We’ll give an overview of Gibbs sampling here, and point to some basic research regarding its practical use. Some background in probability is assumed.

History of the term

In 1868, while studying thermal properties of gases, physicist Ludwig Boltzmann discovered a probability distribution describing the state of a system of particles as a function of the system’s energy and temperature. This distribution was further studied by physicist Josiah Gibbs in 1902, and today it’s called the Gibbs distribution or the Boltzmann distribution.

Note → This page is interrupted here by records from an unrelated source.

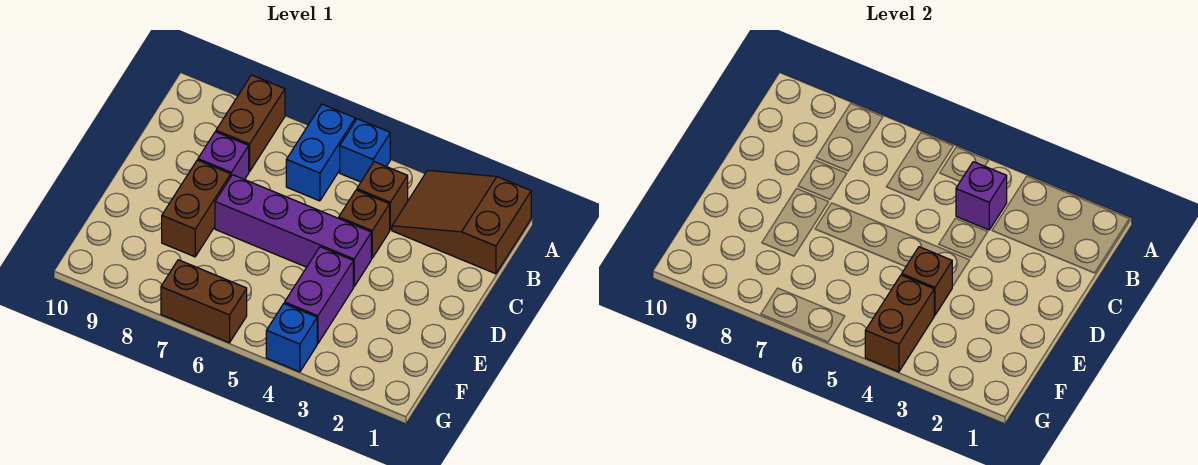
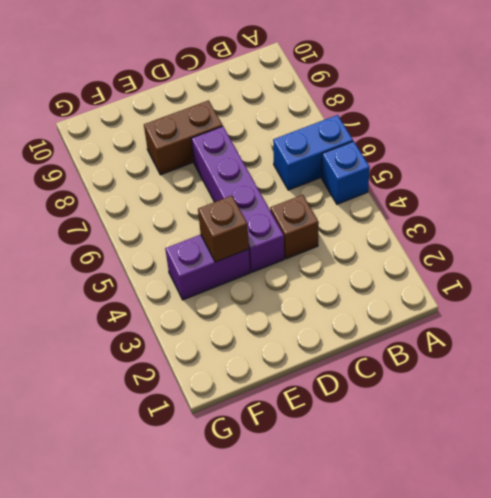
none -> brown slope A1:B3 level 1 top 1
none -> brown brick A8:B8 level 1
none -> brown brick B4 level 1

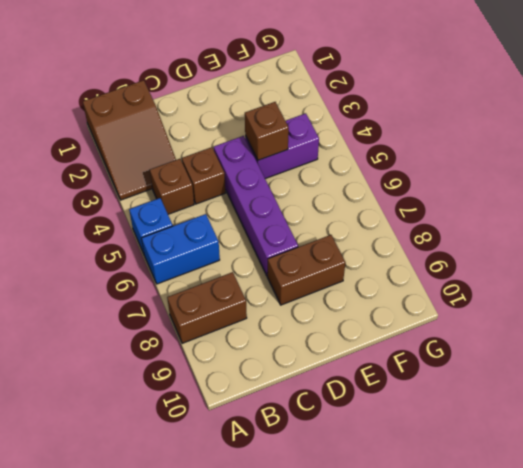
none -> purple brick C8 level 1
none -> blue brick G4 level 1
none -> brown brick G6:G7 level 1

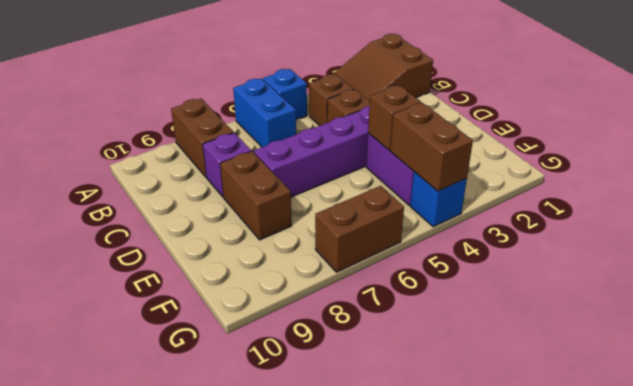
none -> purple brick B4 level 2

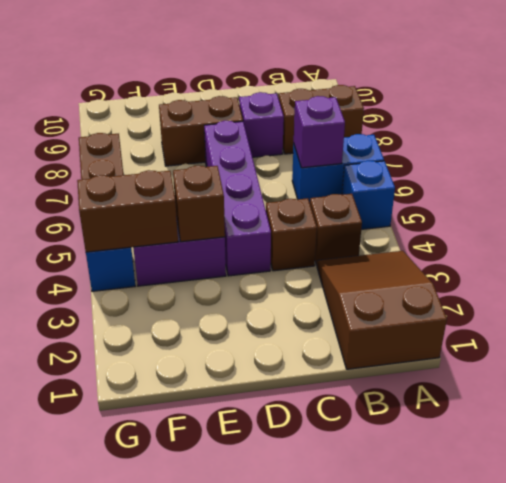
purple brick B6 level 2 -> purple brick B4 level 2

Fast forward to 1984, when the German brothers and Stuart German (UMass Amherst) developed an algorithm with roots in statistical mechanics to recover degraded images. This algorithm required sampling from the Gibbs distribution, and to achieve this, the German brothers developed and proved convergence of a sampling method which they coined the Gibbs sampler. While similar methods may have been used earlier, the Gibbs sampler was popularized by this paper, so the name stuck. Today, that paper remains fundamental and highly cited, and the Gibbs sampler is used more frequently than ever.

Description of Gibbs Sampling

Motivation: sampling from a joint distribution

Suppose we have 2 random variables $X,Y$ with joint probability distribution

\[\\ k_{X,Y}(x,y) \sim N\left( \begin{bmatrix} 0 \\ 0 \end{bmatrix},\begin{bmatrix} 1 & 0.5 \\ 0.5 & 1 \end{bmatrix} \right) \\\]

which is the standard bivariate normal distribution with correlation coefficient $ \rho = \frac{1}{2} $.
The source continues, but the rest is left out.